Dave Mona, from WCCO (830-AM), tried to recall the last time the Gophers started a relatively unknown quarterback under similar circumstances. He cited the 1973 Illinois game, when the Gophers had two injured quarterbacks — John Lawing and Tony Dungy — forcing them to turn to Gil Fash.

In four years, Fash had never taken a snap. That day at Illinois, he completed just two of 10 passes — with three interceptions. But the Illini fumbled six times.

“Late in the game, Fash faked a handoff, rolled out and hit tight end Dale Henricksen, who scored to give the Gophers [the] lead and an eventual 19-16 victory,” Mona wrote in an e-mail.

With coach Cal Stoll in his second season at Minnesota, that team had started 1-3 but finished with a four-game winning streak against teams from the bottom of the Big Ten, to go 7-4.

Now, in Claeys’ second season at the helm, Minnesota needs a similar burst.
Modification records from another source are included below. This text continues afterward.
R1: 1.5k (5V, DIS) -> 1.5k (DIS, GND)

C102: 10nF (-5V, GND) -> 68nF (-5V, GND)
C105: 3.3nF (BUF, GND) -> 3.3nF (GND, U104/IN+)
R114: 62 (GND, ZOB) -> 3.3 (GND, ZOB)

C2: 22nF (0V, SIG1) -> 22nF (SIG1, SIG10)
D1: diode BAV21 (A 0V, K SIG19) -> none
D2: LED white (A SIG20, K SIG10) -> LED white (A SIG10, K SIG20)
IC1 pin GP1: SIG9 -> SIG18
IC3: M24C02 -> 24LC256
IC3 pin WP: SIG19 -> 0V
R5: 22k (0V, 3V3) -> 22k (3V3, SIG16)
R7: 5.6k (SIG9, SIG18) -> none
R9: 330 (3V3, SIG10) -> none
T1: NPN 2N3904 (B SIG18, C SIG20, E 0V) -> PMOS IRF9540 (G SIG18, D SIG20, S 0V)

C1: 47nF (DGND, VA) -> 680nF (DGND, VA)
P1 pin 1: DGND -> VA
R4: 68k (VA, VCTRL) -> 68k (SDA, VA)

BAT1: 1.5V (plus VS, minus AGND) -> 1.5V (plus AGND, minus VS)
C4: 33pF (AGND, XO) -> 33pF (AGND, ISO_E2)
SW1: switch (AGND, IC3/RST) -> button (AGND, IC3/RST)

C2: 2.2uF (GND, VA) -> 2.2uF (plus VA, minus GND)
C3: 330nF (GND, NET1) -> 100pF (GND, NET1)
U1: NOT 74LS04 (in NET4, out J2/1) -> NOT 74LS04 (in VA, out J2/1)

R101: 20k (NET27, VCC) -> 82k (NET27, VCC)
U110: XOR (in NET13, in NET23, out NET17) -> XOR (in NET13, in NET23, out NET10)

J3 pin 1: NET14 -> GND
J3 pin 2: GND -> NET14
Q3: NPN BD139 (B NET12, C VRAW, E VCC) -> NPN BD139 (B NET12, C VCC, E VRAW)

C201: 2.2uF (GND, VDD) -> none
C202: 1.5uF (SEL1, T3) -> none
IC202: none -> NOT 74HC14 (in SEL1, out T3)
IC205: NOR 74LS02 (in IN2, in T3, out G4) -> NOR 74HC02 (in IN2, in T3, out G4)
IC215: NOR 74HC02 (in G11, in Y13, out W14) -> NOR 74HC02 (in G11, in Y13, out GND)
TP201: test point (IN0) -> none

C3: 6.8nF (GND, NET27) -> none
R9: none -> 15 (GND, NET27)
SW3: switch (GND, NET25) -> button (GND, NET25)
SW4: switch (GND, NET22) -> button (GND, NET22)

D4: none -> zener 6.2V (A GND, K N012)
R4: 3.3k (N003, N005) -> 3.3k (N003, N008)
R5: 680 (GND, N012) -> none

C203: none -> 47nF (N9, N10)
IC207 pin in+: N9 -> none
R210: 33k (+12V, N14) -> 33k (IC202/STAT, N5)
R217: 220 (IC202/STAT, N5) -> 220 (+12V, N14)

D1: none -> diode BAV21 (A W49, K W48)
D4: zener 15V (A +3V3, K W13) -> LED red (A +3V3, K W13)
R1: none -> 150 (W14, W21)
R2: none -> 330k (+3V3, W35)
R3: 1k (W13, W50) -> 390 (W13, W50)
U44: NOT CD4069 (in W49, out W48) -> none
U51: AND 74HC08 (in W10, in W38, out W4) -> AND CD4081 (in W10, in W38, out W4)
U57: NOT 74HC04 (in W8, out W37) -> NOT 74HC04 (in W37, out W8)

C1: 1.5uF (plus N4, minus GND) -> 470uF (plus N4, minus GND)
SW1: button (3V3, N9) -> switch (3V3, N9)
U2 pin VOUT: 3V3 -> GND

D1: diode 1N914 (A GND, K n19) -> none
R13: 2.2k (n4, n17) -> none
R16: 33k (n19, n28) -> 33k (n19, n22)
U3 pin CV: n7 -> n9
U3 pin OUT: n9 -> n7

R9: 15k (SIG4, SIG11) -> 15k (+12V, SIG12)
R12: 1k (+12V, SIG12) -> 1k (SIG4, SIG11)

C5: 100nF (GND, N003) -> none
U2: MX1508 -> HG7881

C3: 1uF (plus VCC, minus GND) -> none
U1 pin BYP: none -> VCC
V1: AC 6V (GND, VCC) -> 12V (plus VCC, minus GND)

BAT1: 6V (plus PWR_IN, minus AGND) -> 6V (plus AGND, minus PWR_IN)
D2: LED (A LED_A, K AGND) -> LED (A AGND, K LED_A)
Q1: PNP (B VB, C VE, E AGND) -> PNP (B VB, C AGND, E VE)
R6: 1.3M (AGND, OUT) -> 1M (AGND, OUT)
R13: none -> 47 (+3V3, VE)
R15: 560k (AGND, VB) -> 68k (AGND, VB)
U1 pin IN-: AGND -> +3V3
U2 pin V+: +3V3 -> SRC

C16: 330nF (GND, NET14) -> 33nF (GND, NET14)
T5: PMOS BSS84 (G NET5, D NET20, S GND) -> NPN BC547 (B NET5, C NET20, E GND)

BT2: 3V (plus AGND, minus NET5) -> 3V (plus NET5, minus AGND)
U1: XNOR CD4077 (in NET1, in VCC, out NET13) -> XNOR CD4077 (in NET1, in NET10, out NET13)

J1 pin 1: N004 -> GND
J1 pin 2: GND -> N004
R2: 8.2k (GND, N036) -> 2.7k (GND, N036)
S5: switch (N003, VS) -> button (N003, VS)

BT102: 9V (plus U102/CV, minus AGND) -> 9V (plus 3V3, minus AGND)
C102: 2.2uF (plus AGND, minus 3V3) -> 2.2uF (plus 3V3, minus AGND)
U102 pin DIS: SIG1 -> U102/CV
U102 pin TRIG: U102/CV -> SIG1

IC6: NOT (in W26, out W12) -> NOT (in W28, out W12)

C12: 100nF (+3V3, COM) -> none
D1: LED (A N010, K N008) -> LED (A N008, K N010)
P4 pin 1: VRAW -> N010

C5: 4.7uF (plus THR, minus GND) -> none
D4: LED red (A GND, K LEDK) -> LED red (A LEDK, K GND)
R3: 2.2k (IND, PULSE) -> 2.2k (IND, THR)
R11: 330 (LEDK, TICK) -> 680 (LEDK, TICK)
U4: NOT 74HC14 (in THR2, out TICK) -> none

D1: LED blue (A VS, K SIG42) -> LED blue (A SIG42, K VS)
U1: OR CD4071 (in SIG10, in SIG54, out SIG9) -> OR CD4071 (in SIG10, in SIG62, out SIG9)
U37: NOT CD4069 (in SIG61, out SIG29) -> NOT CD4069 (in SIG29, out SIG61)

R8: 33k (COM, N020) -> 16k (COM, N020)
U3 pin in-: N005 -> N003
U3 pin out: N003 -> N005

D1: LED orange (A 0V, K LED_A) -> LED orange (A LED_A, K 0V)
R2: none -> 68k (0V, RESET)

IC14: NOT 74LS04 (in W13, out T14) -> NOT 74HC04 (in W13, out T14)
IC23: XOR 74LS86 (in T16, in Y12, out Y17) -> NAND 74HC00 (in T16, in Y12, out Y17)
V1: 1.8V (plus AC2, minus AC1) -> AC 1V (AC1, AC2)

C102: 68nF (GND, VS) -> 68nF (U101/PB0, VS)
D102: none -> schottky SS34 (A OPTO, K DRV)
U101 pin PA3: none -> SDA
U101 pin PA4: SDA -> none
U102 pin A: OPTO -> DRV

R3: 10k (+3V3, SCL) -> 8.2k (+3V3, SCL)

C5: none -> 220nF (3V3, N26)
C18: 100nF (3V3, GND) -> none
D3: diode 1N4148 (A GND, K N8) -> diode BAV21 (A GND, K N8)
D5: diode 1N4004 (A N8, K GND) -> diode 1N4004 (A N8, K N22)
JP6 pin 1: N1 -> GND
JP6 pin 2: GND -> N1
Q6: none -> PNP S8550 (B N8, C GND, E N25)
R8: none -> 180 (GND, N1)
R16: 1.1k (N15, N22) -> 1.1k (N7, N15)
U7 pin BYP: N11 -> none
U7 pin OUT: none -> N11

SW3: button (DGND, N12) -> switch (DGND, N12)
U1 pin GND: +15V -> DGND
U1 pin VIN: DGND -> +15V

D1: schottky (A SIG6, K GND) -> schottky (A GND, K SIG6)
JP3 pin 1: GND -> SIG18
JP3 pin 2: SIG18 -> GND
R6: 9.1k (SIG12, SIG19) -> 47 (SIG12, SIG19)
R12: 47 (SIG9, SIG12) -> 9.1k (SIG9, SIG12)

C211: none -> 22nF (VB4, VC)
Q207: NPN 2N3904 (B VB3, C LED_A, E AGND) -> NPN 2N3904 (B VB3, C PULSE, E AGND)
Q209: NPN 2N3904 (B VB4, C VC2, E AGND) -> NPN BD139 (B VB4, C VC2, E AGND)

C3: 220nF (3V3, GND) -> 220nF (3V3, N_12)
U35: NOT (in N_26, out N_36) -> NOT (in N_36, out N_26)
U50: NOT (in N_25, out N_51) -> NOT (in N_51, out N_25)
The seniors were part of one just three years ago, when the Gophers opened Big Ten play with losses to Iowa and Michigan. Jerry Kill had missed the Michigan game because of seizures, so Claeys took over as acting head coach. The Gophers reeled off their first four-game Big Ten winning streak since — yes, 1973 — beating Northwestern, Nebraska, Indiana and Penn State.

It started with a 20-17 road upset at Northwestern, keyed by the defense. Saturday might require something similar, as the 4-1 Terps are 6½-point favorites.

“I don’t think anyone’s worried,” Rallis said of the 0-2 conference start. “We know what we have to do. We’re focusing on one game at a time. If you can do that, then you can start to pick up momentum and all of the sudden, those young guys will start to see what it is like.”

Despite Leidner’s injury, the Gophers are still heading into an inviting stretch. They sit No. 60 in the latest USA Today Sagarin Computer Ratings, and they’re about to face No. 57 Maryland, followed by No. 106 Rutgers, No. 90 Purdue and No. 73 Illinois.

Those four teams have combined to post a 2-7 Big Ten record, with both wins coming inside the cluster — Maryland’s 50-7 victory over Purdue, and Purdue’s three-point overtime win over Illinois.

That 43-point thrashing of Purdue two weeks ago, coupled with an overtime win at Central Florida one week earlier, raised Maryland’s credibility under first-year coach D.J. Durkin.

But the Terps fell back to earth last week in a 38-14 loss at Penn State. A Nittany Lions team that had rushed for fewer than 150 yards in 11 previous games broke free for 372 rushing yards, with Barkley notching 202.

“We need to win at the line of scrimmage [against Minnesota],” Durkin said. “We’ve got to stop the run on defense. We’ve got to be able to run the ball effectively and protect on the offensive line. I think that’s totally the key in this football game.”

A loss would extend this downward slope for the Gophers, and Claeys’ popularity with fans is already sinking. He wasn’t shy about his expectations heading into the season, saying the Gophers have reached the point where they should contend for a West Division title each November.

The Gophers already trail undefeated Nebraska by two games, but there are seven weeks remaining. Claeys told KFAN (100.3-FM) that he thinks the West Division winner will finish with two losses.

Asked about recalibrating goals, Claeys said: “I don’t know that we’re to that point yet. … Obviously there’s not much margin for error left, for us to be in the West [race], but we’ve just got to start winning football games.”